At first it seems that the shooter is a close friend of Sandy’s who was rabbit hunting but little details don’t add up and with in a few days there is another death.  Again the facts are hazy and hard to see clearly. The victim is a young girl, Hattie on the island doing an archeological dig on the island for her PHD. She and her assistant Sophie had made some finds that might lead to  greater future developments . This dig was abutting Mima’s croft and Hattie had become friends with her so the death of the old Islander affected her badly, in addition she had also been acting a little oddly herself recently. She has been afraid and worried.



In this mystery the mist may be a metaphor for haziness surrounding the cause of the two deaths. Murder, manslaughter, or freak accident are considered in the case of Mima, and the facts of murder or suicide in Hattie’s death are tossed back and forth and left unsettled.

Sophie says that once the fog rolls in you feel as if the outside world doesn’t matter at all. People here lose any sense of proportion. Tiny incidents that happened years ago fester and take over their lives.

The truth is that some of the incidents of the past were not so tiny. People on this little island were very active in the Norwegian resistance during WWII as part of what was known as the Shetland Bus. This involved crafting small boats that could get in and out of the fjords. Shetland, specifically Whalsay men delivered these boats across the North Sea. There are still some murky secrets about this time.

There is also a fog in Jimmy Perez’s mind as he frequently ruminates about his future with his girl friend Fran who is only peripherally present in this book. Repetitively he questions himself about what he wants, and what she will accept.

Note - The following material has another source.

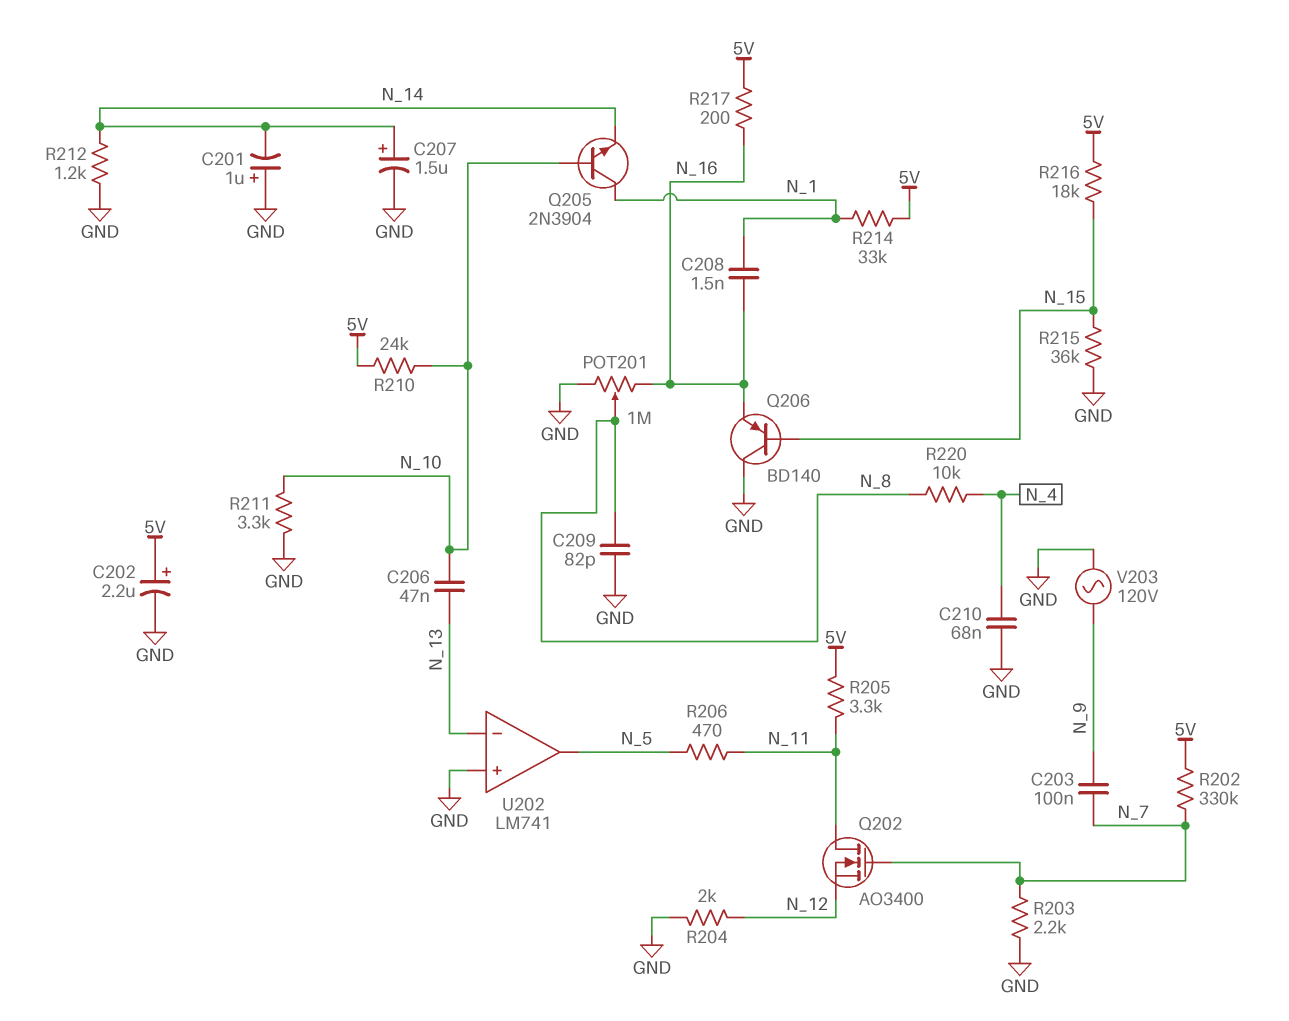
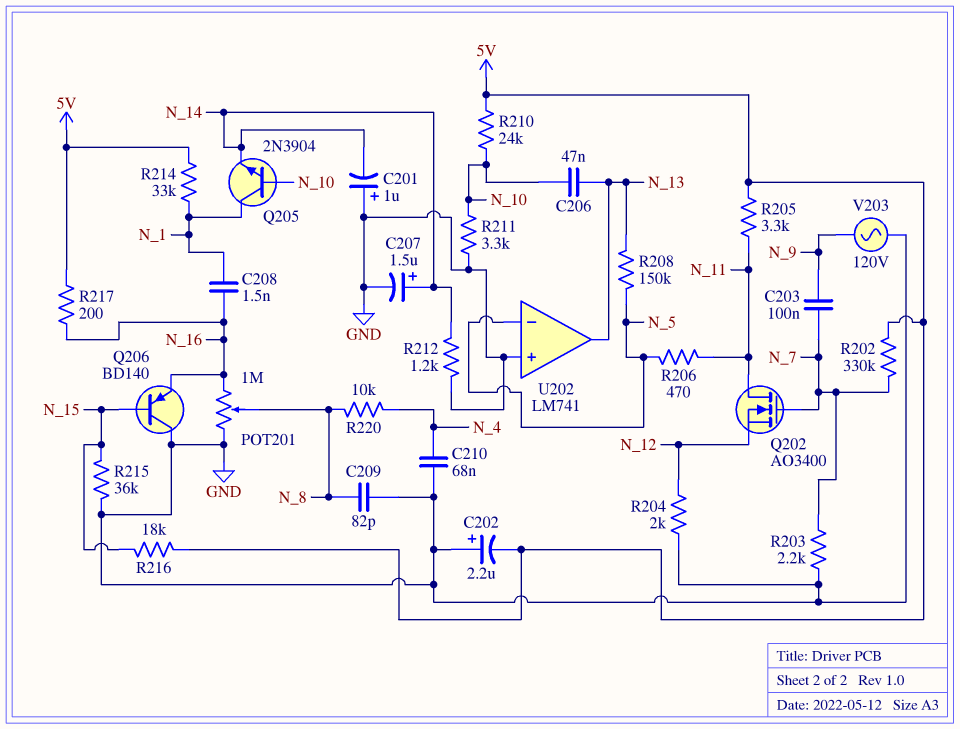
C202: 2.2uF (plus 5V, minus GND) -> 2.2uF (plus GND, minus 5V)
R208: none -> 150k (N_5, N_13)
U202 pin in-: N_13 -> N_5
U202 pin out: N_5 -> N_13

Jimmy in his quiet persistent way teases out the tangles and follows small wisps of information that lead him to the realization that while appearing close knit to an outsider, envy, distrust and enmity from old rivalries crept insidiously into the relationships of these Shetlanders and there were motives to murder.  As the mists and fogs disperse Jimmy also finds light being shed on the crimes he is being pushed to solve.
 
This is a slow burning story, much like the peat fires that warm the crofts of these desolate but beautiful places places. But no matter where you find them people are not so very different and while the ending is beautifully suited to the time and place, it would have worked as well in a Greek tragedy.